Seul çatışmayla ilgili açıklamalarında dikkatli davrandı. 20 Ekim’de Dışişleri Bakanı Park Jin’in Seul’deki İsrail Büyükelçisi ile görüşmesinin ardından bakanlığı bir açıklama yayınlayarak Park’ın “durumun bir an önce yatışmasını ve daha fazla can kaybı yaşanmamasını” umduğunu söyledi. Bakanlık, “ilgili tarafların uluslararası insancıl hukuka uygun olarak sivilleri korumak için önlemler alması gerektiğini” de sözlerine ekledi.
13 Ekim’de Kuzey Kore’nin (Kore Demokratik Halk Cumhuriyeti) resmi devlet medyası ABD’yi Orta Doğu’ya müdahale ederek krizi körüklemekle suçlamış ve İsrail’in “Filistin topraklarını yasadışı bir şekilde işgal ettiğini ve Filistinlilerin çıkarlarını ahlaksızca ihlal ettiğini” söylemişti.
Ancak Güney Koreli uzmanlar arasındaki fikir birliği uzun zamandır Pyongyang’ın Güney Kore’ye konvansiyonel bir saldırı düzenlemesinin pek olası olmadığı yönündeydi, Güney’in kendi silahlı kuvvetlerine ek olarak yaklaşık 28,000 ABD askeri de orada bulunuyor.
Profesör Lami Kim, “Kuzey Kore’nin Güney Kore’ye saldırması için güçlü bir teşvik yok ve Orta Doğu’da olup bitenler [Kuzey Kore’nin] hesaplarını gerçekten etkilemiyor” dedi.
Öte yandan Seul Genelkurmay Başkanlığı geçen hafta yaptığı açıklamada İsrail’de bulunan parça tesirli roketler ve top mermileri gibi silahların Kuzey Kore tarafından ihraç edilen silahlara benzediğini belirtirken, Pyongyang 7 Ekim’deki saldırıda kendi silahlarının kullanıldığına dair haberleri yalanladı ve devlet medyası bu iddiayı “asılsız ve yanlış bir söylenti” olarak nitelendirdi.
Geçen hafta Güney Kore Savunma Bakanı Shin Won-sik, Hamas’ın sürpriz saldırısının sınır bölgesinde daha fazla teyakkuz ve daha fazla gözetim ihtiyacının altını çizdiğini savundu.

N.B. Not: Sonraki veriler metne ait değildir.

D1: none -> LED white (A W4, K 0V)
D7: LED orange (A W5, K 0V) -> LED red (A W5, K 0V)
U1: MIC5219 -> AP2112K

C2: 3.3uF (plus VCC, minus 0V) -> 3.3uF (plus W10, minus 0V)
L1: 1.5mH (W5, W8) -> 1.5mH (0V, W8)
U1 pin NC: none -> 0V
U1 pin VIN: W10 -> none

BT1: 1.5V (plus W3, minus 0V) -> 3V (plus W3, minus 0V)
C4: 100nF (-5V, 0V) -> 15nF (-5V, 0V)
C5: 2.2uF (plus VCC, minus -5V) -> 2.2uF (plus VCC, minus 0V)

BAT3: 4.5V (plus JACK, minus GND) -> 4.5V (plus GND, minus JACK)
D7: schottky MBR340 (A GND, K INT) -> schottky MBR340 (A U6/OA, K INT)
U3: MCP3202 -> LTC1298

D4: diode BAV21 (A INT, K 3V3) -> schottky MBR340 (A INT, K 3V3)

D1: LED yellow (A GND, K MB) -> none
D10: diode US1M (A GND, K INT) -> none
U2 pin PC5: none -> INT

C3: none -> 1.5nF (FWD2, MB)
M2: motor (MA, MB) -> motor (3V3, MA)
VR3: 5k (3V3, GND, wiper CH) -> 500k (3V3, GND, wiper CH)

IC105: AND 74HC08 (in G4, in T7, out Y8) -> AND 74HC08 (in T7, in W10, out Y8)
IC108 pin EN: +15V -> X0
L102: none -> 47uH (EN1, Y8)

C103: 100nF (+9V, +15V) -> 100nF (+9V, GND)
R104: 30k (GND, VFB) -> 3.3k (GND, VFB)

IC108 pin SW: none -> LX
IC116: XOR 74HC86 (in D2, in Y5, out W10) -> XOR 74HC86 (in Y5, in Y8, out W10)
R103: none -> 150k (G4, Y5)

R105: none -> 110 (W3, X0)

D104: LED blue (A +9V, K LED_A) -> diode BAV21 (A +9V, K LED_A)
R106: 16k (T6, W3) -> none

Shin, Seul ve Pyongyang’ın 2018’de sınır yakınındaki askeri varlıkları azaltmak için vardıkları anlaşmanın askıya alınması için bastıracağını söyledi. Bu anlaşma uyarınca iki taraf, kazara çatışma olasılığını azaltmak amacıyla uçuşa yasak bölgeler oluşturdu. Anlaşma, Kuzey ve Güney’in samimi bir havada zirveler düzenlediği bir döneme denk gelmişti.
Ancak ABD’nin bölgede artan faaliyetleri Pyongyang’ın nükleer silahlardan vazgeçmeyi reddetmesine ve daha sofistike silahlar geliştirmeye devam etmesine neden oldu. Bu gelişmeler sonrası Güney Kore ile görüşmeler çöktü.
Pyongyang ve Seul arasındaki diplomasi şu anda hareketsiz durumda.
Quincy Institute for Responsible Statecraft’ın Doğu Asya araştırma görevlisi James Park Nikkei’ye verdiği demeçte “Kuzey Kore’nin yarattığı tehditleri etkili bir şekilde yönetmek sadece askeri hazırlık gerektirmiyor, aynı zamanda diplomasi yoluyla askeri gerilimi azaltmayı da gerektiriyor” dedi ve ekledi: “Seul ve Washington askeri hazırlığı arttırma konusunda kayda değer başarılar elde etmiş olsalar da diplomasi cephesinde herhangi bir ilerleme kaydedemediler.”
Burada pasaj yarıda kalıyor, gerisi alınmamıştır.